The data-sharing story involves a challenge I mentioned above: a company wants to share data with other organisations, but should not be able to see the data from the others. That is where federated learning and MPC play an important role. A panellist noted that PETs could be combined. In this case, combining MPC and differential privacy could allow for « collaborative computing » where a business ecosystem could collaborate on a common computing function without sharing data. 

NDLR: This is an interesting point at the edge between technical features and legal requirements. MPC guarantees that you can have common processing with 3rd parties without any party having access to the data from others. However, from a legal viewpoint, if your data set contains personal and sensitive data, and if you do not have any legal basis for processing them, you can simply not use them. As a result, you can apply differential privacy to anonymise them and then, still use MPC in order to avoid sharing anything with other parties, while still collaborating on common processing. 

Another important message given during the panel was about the need to find the right balance between business enablement and regulation. Every data-driven business case must go through the regulation firewall. (NDLR: The data governance process ensures that you can get the correct legal basis to access the entire data set). The PETs allow for finding a balance between legal requirements and business incentives.  

There was an interesting claim: « The impact of the cloud-trusted environment (where your VM is basically a fortress where the memory, storage and network are encrypted) is significant since it can resolve up to 95% of your need. NDLR: not sure it is true. If you speak about sensitive data that you need to process in a secure environment, protected from any hacks, that is fine. However, for privacy-related data, it does not change anything on data sharing or any processing out of the initial purposes. 

Who are the typical buyers of this kind of tech? CISO used to be. Now it is CISO, legal compliance bodies, CTO/CIO, CDO. That also means that a lot of people with very different profiles are involved in the decision process. That is why we need a pluri-disciplinary team to support the project (NDLR: another talk presents the typical team).

As a final note, the panel discussed a last interesting question: privacy & confidentiality. With the rise of data privacy regulations and the fear of fines, RegTech (regulatory technologies) have been designed to ensure legal compliance. However, confidentiality is also an essential matter for most of the companies dealing with data, and this should be driving the first business cases. NDLR: Indeed, there is a significant focus on privacy, while confidentiality is equally important. Notably in some customer domains where there is not especially a lot of personal data, such as public transport, energy or defence. 

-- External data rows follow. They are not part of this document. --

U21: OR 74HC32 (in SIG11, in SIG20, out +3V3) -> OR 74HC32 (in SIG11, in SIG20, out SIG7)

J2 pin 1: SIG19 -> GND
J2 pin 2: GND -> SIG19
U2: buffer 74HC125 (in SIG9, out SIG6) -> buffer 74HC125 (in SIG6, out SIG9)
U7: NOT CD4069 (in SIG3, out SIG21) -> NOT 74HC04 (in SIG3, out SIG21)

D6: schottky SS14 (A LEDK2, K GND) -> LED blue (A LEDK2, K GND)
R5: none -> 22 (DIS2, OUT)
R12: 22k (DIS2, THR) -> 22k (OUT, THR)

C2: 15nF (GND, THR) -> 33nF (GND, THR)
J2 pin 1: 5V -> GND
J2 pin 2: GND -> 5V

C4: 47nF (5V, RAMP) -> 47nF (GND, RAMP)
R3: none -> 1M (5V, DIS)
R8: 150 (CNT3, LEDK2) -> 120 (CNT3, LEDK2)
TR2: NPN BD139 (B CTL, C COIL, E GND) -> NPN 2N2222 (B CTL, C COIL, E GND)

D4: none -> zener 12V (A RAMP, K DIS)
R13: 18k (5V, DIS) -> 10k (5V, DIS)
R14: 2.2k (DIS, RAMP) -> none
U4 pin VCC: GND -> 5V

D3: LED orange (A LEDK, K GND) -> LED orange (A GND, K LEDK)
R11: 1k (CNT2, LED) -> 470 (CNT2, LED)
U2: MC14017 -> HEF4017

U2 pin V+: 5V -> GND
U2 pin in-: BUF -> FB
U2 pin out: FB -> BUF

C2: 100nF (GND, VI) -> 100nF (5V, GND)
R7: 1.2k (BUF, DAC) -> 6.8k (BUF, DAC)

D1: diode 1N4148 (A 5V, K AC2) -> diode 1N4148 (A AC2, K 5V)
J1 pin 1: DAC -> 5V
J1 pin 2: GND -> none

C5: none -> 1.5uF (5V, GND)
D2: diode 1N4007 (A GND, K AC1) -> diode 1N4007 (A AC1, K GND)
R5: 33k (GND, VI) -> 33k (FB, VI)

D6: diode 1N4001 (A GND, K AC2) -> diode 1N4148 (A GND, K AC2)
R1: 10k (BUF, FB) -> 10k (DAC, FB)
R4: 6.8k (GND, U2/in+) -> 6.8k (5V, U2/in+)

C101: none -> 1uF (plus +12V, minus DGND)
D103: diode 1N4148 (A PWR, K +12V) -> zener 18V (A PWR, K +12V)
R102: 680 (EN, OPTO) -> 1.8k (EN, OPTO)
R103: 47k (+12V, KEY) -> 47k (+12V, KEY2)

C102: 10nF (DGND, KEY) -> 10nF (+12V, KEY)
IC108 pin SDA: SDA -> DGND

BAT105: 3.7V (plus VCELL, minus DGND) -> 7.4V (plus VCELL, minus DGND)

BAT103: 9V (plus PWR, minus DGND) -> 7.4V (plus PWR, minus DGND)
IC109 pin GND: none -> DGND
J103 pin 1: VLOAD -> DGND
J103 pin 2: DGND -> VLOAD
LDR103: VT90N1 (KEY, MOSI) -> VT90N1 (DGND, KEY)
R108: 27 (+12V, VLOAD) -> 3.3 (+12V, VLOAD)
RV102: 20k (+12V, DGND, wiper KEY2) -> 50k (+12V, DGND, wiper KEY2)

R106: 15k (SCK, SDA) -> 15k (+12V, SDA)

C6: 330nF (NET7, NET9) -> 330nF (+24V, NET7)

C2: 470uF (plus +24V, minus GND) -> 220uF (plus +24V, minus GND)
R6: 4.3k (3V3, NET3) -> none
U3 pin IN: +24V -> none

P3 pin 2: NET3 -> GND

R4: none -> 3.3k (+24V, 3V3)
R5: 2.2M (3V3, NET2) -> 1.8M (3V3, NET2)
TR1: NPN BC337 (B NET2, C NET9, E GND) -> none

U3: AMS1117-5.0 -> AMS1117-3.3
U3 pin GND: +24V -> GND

NDLR: I had a question about using the FHE scheme in deep learning. Here are my first conclusions. First, FHE has been designed for linear operations, but for non-linear and deep learning operations, you need a specific subtype of FHE. Although using such a subtype seems feasible, it does not seem obvious to run FHE for a fair amount of data in a training process. This paper shows how we can achieve reasonable results but at a certain price of effort. Finally, if your model has been trained on encrypted data, the application of the model should also be made on encrypted data. This makes this process highly costly from a computational viewpoint. You guessed it; I am not a big fan of this technology.